I am reading Poets on the Psalms, an intriguing book edited by Lynn Domina (published in 2008 by Trinity University Press). I never thought about the Psalms as being particularly gendered until I read Alicia Ostriker's essay, "Psalm and Anti-Psalm: A Personal Interlude."
Ostriker observes, "Psalms contains no women at all" (26). Before my recent, intense reading of the Psalms, I would have said that the Psalms contain no individual humans, so much as we read the voice of a universal narrator. But Ostriker goes on to observe that "the Psalmist often seems less a generic human than a public man. A politician, a warrior" (26). When I read that page of her essay, my first reaction was denial: "Surely not."
After reading her essay, I decided to turn to the Psalms for my daily 15 minutes of Bible reading. And much to my shock, she's right. I am surprised at the tone of the Psalms I've read thus far. I know that some of the Psalms have a reputation for their fierce anger, but I wasn't expecting so many of them to be like that. I wasn't expecting so much battle imagery.
And I'm reading the Psalms through the lens of gender, a lens that isn't unfamiliar to me (I began my life as a literary critic as a feminist reader; gender issues would always be the first thing I noticed, and then I'd return to issues of race, theology, class, nationality, figurative language--or whatever else the professor told me to observe). Ostriker is right. The lack of female experience is startling. How could I have gone through my whole church life and not have noticed this before?
Of course, it makes sense that since the Psalmist is male (we presume), the Psalmist would make use of imagery that was familiar to him. It makes sense that a male Psalmist would not refer to miscarriages, to bodies that betray us in particularly female ways.
Sure, some of the bodily betrayals presented in the Psalms are probably universal; most of us won't make it through old age without feeling that we are "poured out like water" (Psalm 22). I am familiar with the weeping episodes that the Psalmist describes.

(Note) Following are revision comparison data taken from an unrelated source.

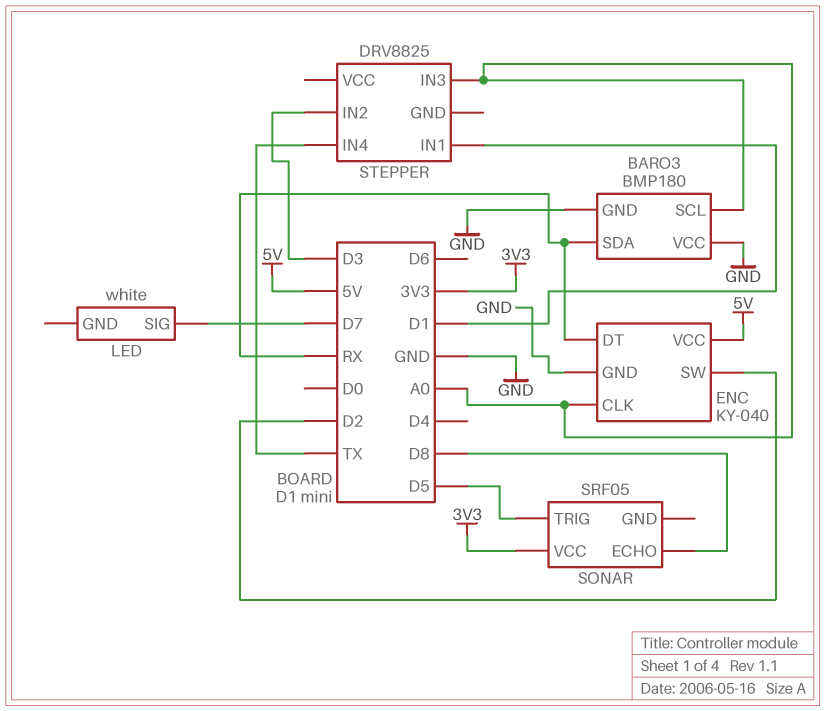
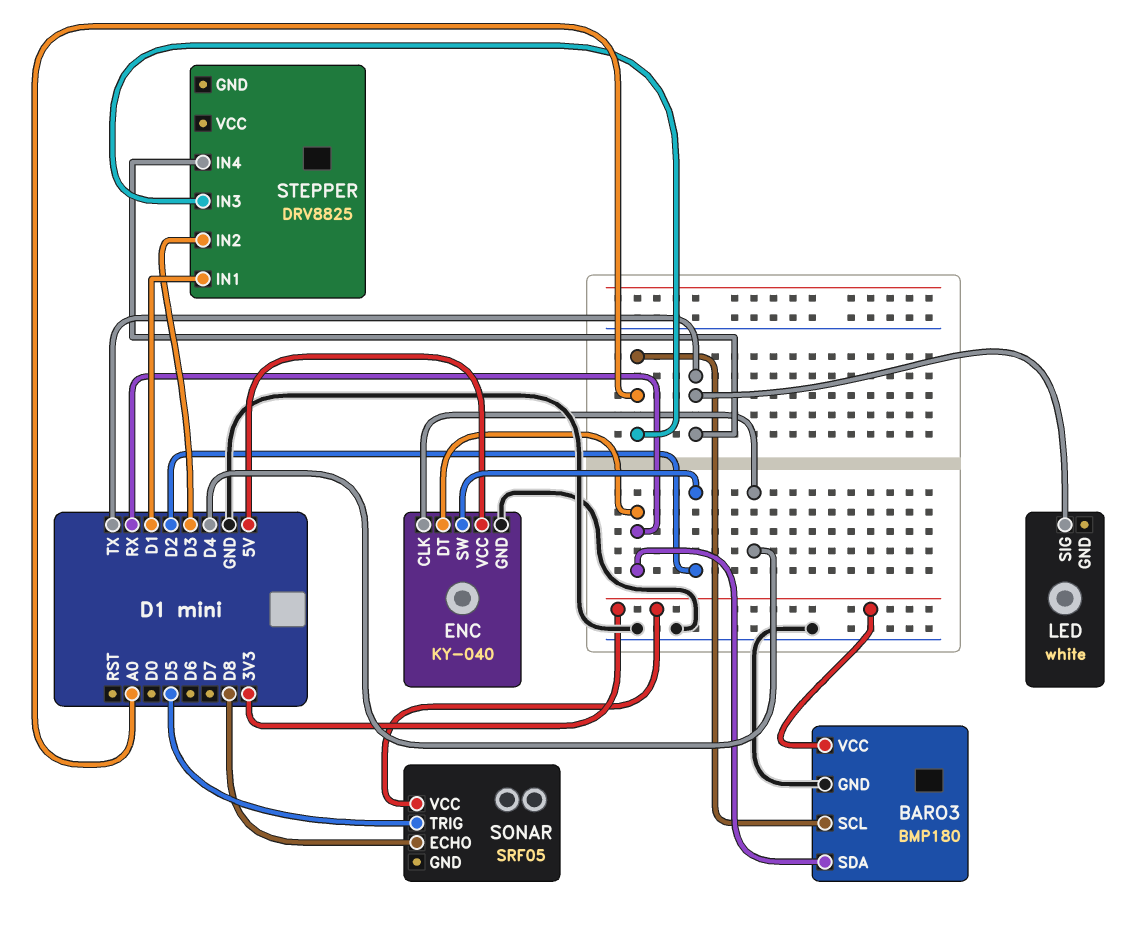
BARO3 pin VCC: GND -> 3V3
ENC pin CLK: A0 -> D4
LED pin SIG: D7 -> TX

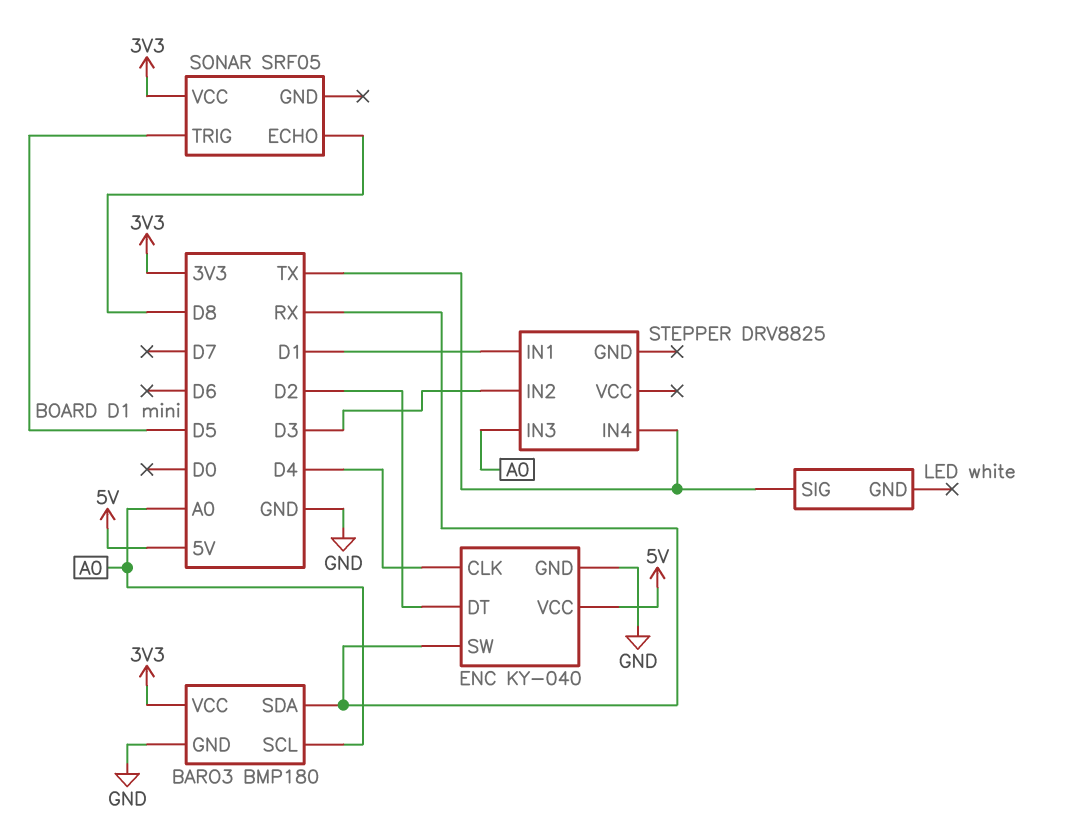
ENC pin DT: RX -> D2
ENC pin SW: D2 -> RX

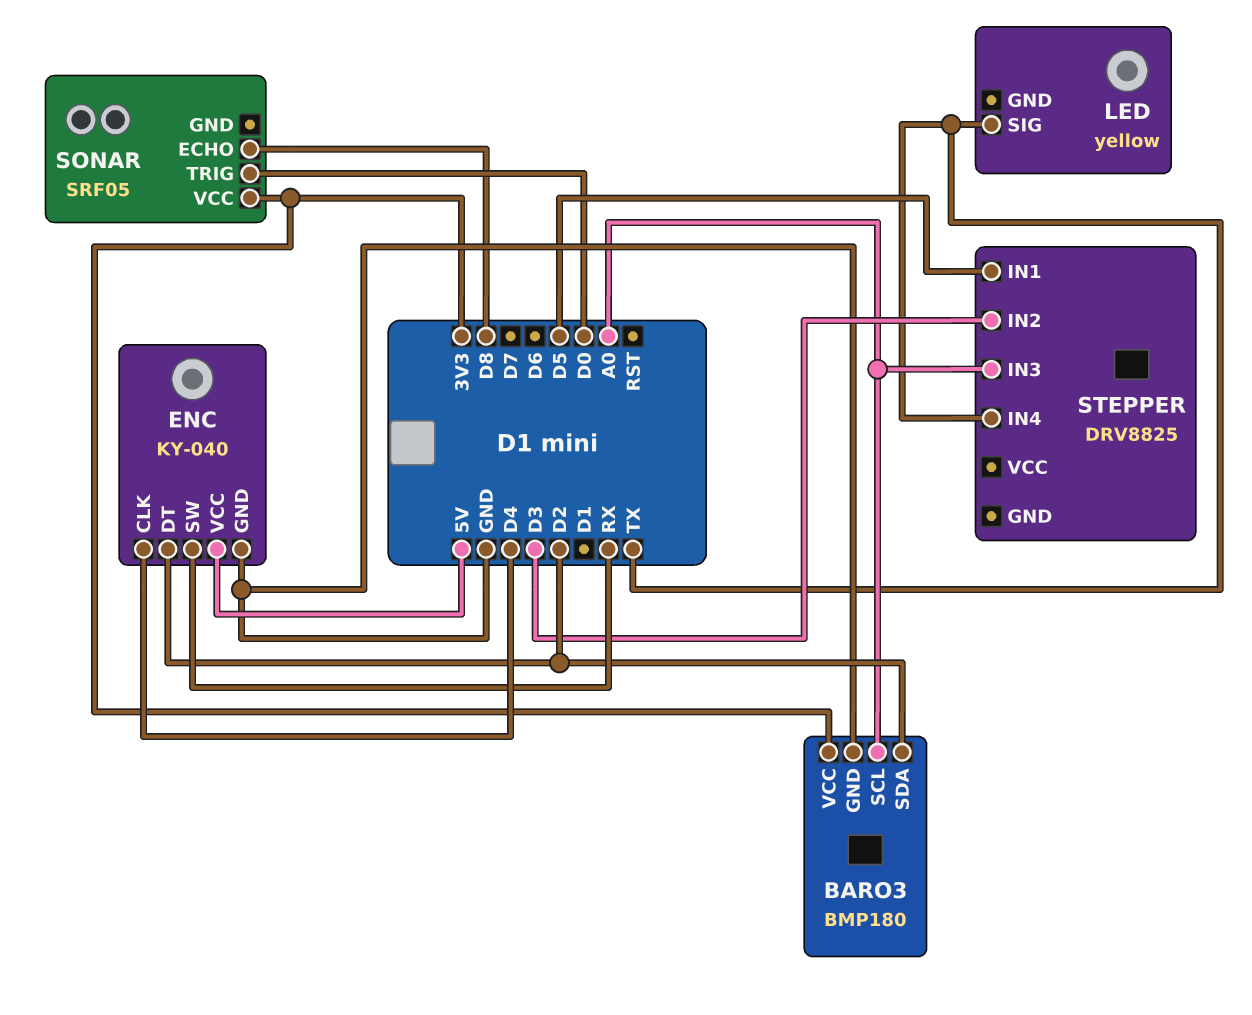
BARO3 pin SDA: RX -> D2
LED: white -> yellow
SONAR pin TRIG: D5 -> D0
STEPPER pin IN1: D1 -> D5

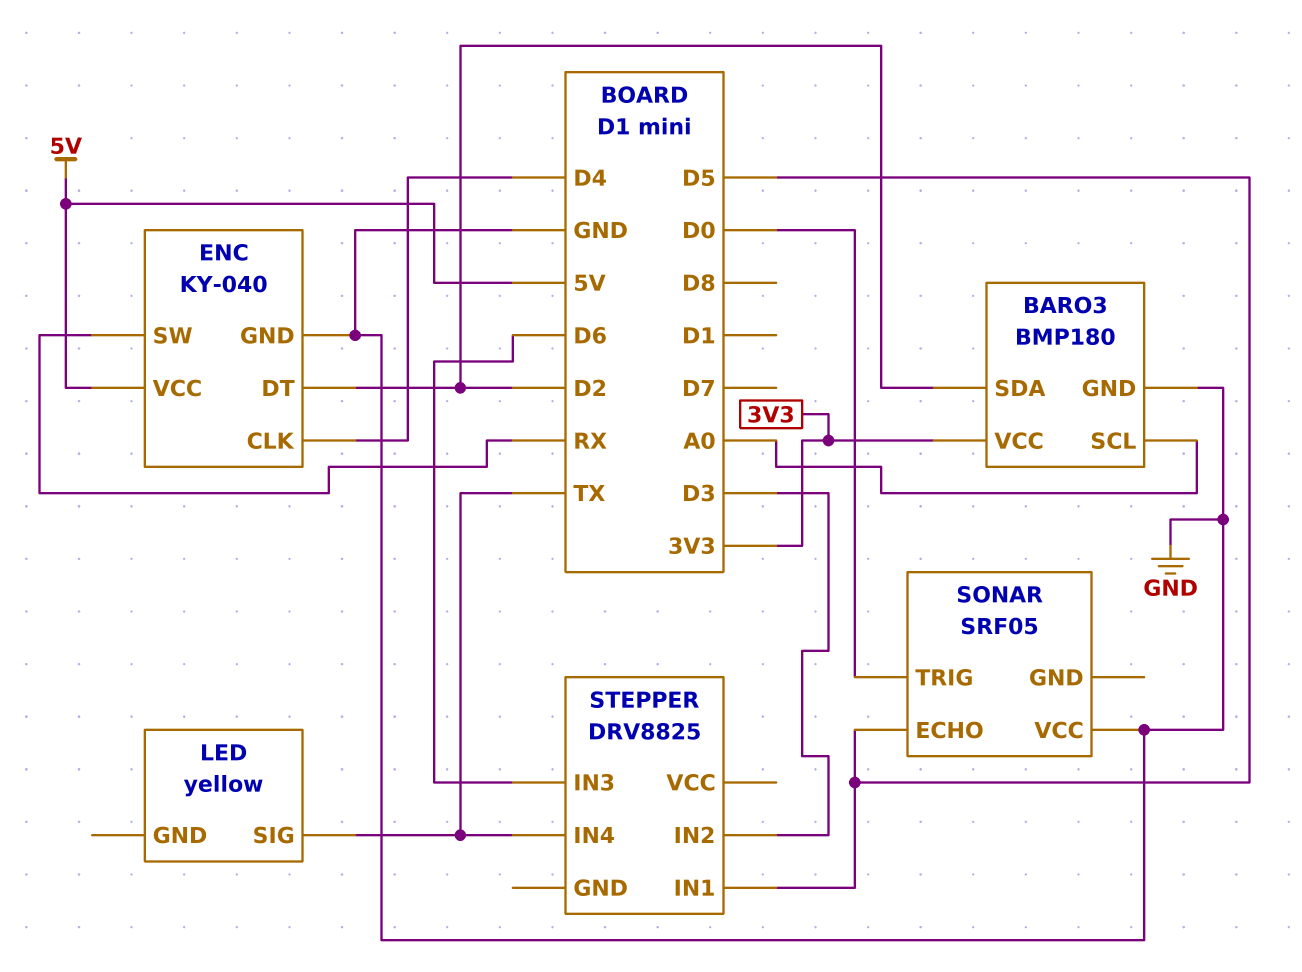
SONAR pin ECHO: D8 -> D5
SONAR pin VCC: 3V3 -> GND
STEPPER pin IN3: A0 -> D6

I am most familiar with the Psalms as I encounter them daily, in the fixed hour prayers composed by Phyllis Tickle, in her The Divine Hours series. I like them better in small chunks. But am I letting the Psalms off the hook?
No. I know that I'm participating in a patriarchal religion, and that some of the books are more male-dominated than others. One of the things that many people appreciate about the Psalms is their fierce honesty. And if it's honesty written by a male Psalmist, that doesn't mean we must discount them, just because we're feminists.
It does give me an idea for a writing project--what would the Psalms look like, if penned by a modern, female poet? Hmmmmm.